Keterangan Foto: Kantor Kepolisian Daerah Jawa Timur.
Informasi-Realita Net, Sampang -. Ditreskrimsus Polda Jawa Timur, sesuai surat Pemberitahuan Perkembangan Hasil Penyidikan (SP2HP), nomor B/67/SP2HP/II/RES.3.3./2025/Ditreskrimsus, telah menetapkan satu tersangka atas nama M Hasan Mustofa.
M Hasan Mustofa ditetapkan sebagai tersangka atas keterlibatan dugaan korupsi Lapis Penetrasi (Lapen), yang bersumber dari Dana Insentif Daerah (DID) tahap II, sebesar Rp 12 miliar untuk Pemulihan Ekonomi Nasional (PEN).
Menurut Ach Rifai selaku pelapor, dalam surat SP2HP yang dikirim penyidik Unit III Tipidkor Ditreskrimsus Polda Jatim, hanya menyebutkan satu nama tersangka dari Dinas Pekerjaan Umum dan Penataan Ruang (PUPR).
“Satu tersangka dati Dinas PUPR, menurut saya kasus dugaan korupsi DID II sebesar Rp 12 Miliar di Sampang tidak mungkin satu orang, masak korupsi single fighter. Saya berharap Polda Jatim harus mengusut tuntas, banyak sekali perbuatan-perbuatan melawan hukum dalam kasus ini. Seperti, bayar fee dan juga penunjukan langsung tanpa melewati proses tender”.

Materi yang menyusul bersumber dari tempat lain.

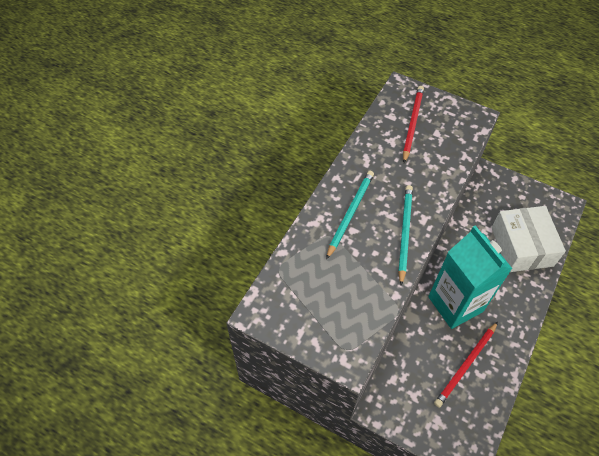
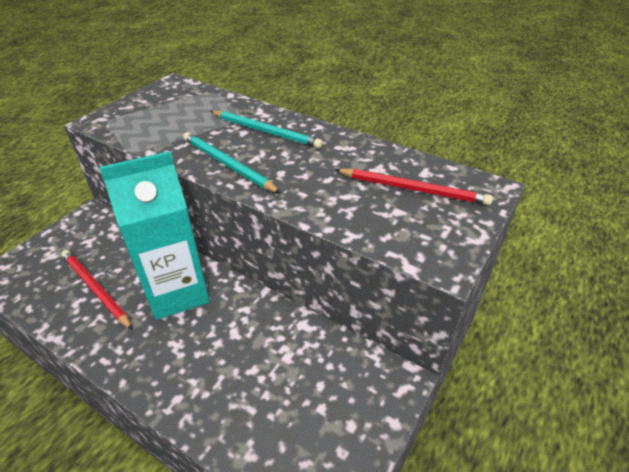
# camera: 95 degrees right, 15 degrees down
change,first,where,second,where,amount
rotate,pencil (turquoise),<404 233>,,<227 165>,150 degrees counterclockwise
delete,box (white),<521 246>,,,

Menurut Rifa’i, pada tanggal 24 Februari 2025 akan menggelar aksi lanjutan bersama Jaringan Anti Rasuah Jawa Timur, tujuannya memberikan semangat kepada Penyidik sekaligus menuntut agar kasus dugaan korupsi PEN diungkap hingga ke akar-akarnya.
“Demi mendukung Polda Jatim saya bersama teman-teman akan melakukan aksi lagi, dengan tujuan memberikan dukungan kepada Kepolisian Polda Jawa Timur, telah menetapkan tersangka,” tambanya.